Merujuk pada laporan IEEFA berjudul "Capacity Payments to Coal-fired Power Plants could lock Indonesia into a High-Cost Electricity Future", tingkat utilisasi saat ini di Jawa-Bali yang berkisar di angka 57,3% masih dapat dinyatakan layak secara finansial. Tetapi apabila rencana penambahan 25000 MW terlaksana, maka akan terjadi overcapacity yang sangat besar.

Apabila hal ini terjadi, maka PLN harus membayar sebesar US$76 miliar untuk pembangkitan listrik yang tak terserap selama beberapa tahun ke depan. "Harus ada yang membayar kerugian tersebut. Tinggal dipilih, apakah PLN yang akan menanggungnya, dimana tentu saja ini akan menjadi kerugian besar yang ditanggung negara, atau apakah ini akan dibebankan kepada masyarakat dimana kita akan mengalami tarif dasar listrik yang tinggi di tahun-tahun mendatang," tambah Hindun.

Oversupply ini juga kerap diakui oleh Menteri Energi dan Sumber Daya Mineral Ignasius Jonan. Dalam berbagai kesempatan, Jonan menyatakan bahwa kapasitas yang akan dibangun di Jawa-Bali sudah cukup sehingga Kementerian ESDM mempertimbangkan pembatasan rencana pembangunan di wilayah tersebut.

Kendati demikian, PLTU Batubara di Jawa yang saat ini masih berada dalam tahapan pra konstruksi layak ditinjau ulang. Bagi mereka yang sudah memenangi tender namun belum mendapatkan PPA tidak seharusnya dilanjutkan mengingat permasalahan yang ditimbulkan dari semua aspek, mulai dari kerugian rupiah, polusi udara dan dampak sosial serta lingkungan.

Karena itulah, kata Hindun, Greenpeace Indonesia mendesak pemerintah untuk membatalkan seluruh proyek PLTU batubara yang dibangun di Jawa-Bali dalam program 35000 MW. Beberapa PLTU yang saat ini sedang dalam tahapan pra-konstruksi seperti PLTU Tanjung Jati B unit 5 dan 6, PLTU Cirebon Ekspansi dan PLTU Indramayu 2, dan PLTU Cilacap.

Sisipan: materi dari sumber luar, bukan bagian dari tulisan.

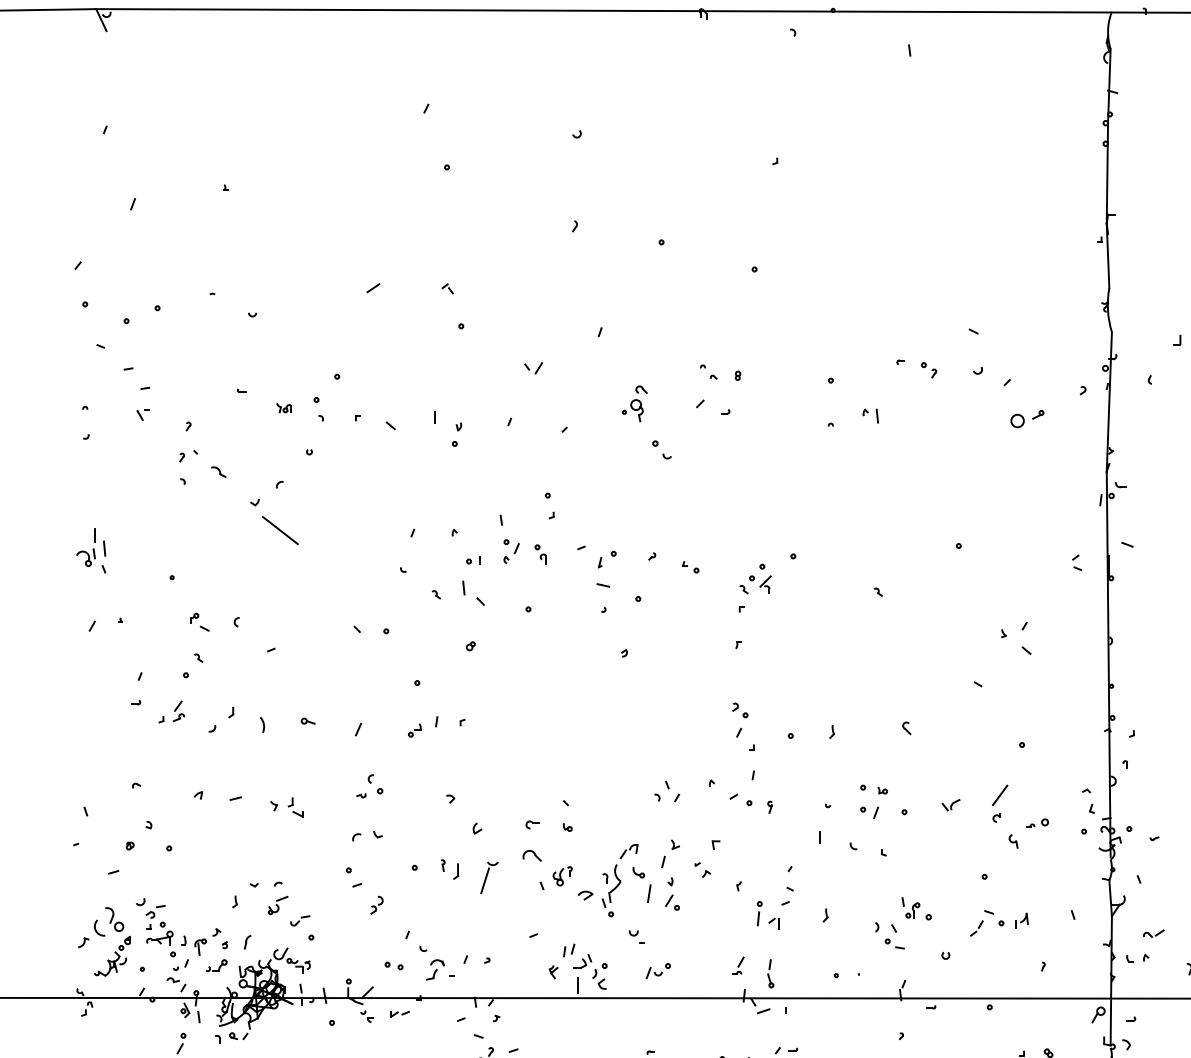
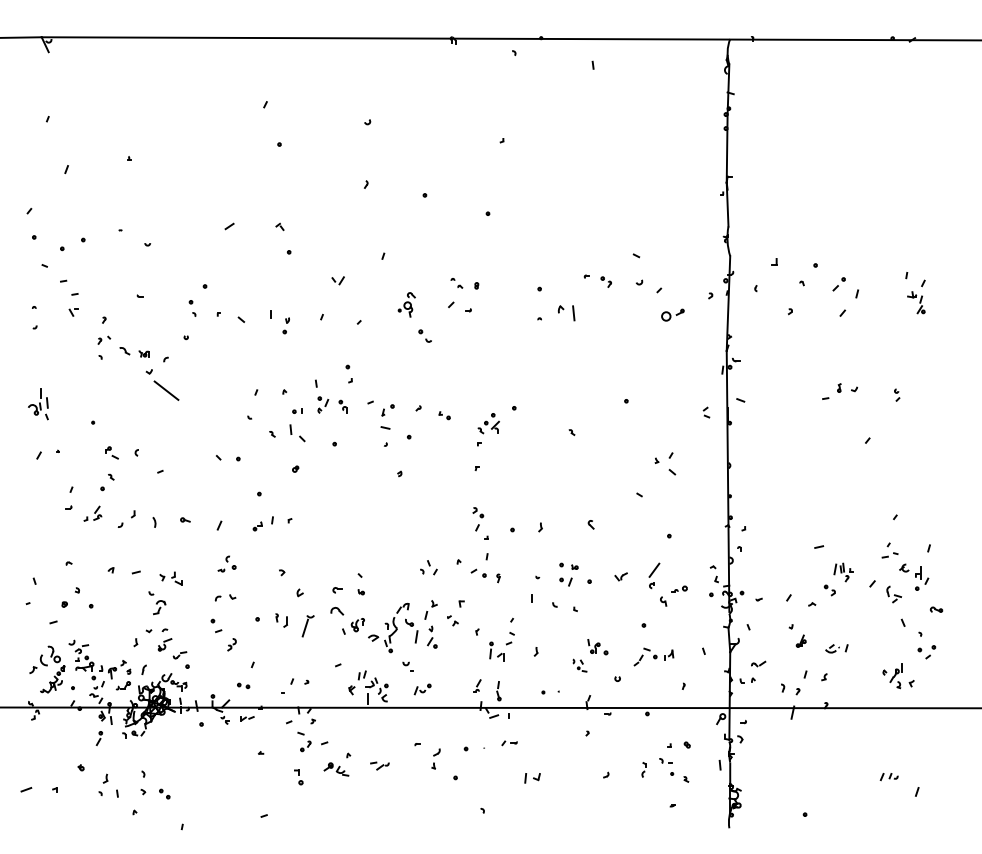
part: (283, 407) -> (143, 353), moved
part: (870, 415) -> (566, 312), size x1.6
part: (889, 935) -> (579, 665), size x0.7
part: (432, 963) -> (157, 603), moved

"Ekspansi harus segera dibatalkan karena bukan saja akan mengakibatkan kerugian negara yang sangat besar tetapi juga akan mengancam kelestarian lingkungan dan penghidupan masyarakat sekitar PLTU-PLTU tersebut," terang Hindun.

Perencanaan ketenagalistrikan Indonesia sebetulnya juga telah gagal melihat bagaimana menurunnya harga energi terbarukan yang diikuti oleh perkembangan teknologi dapat melakukan intervensi yang maksimal, khususnya Jawa-Bali yang sistem koneksinya sudah stabil.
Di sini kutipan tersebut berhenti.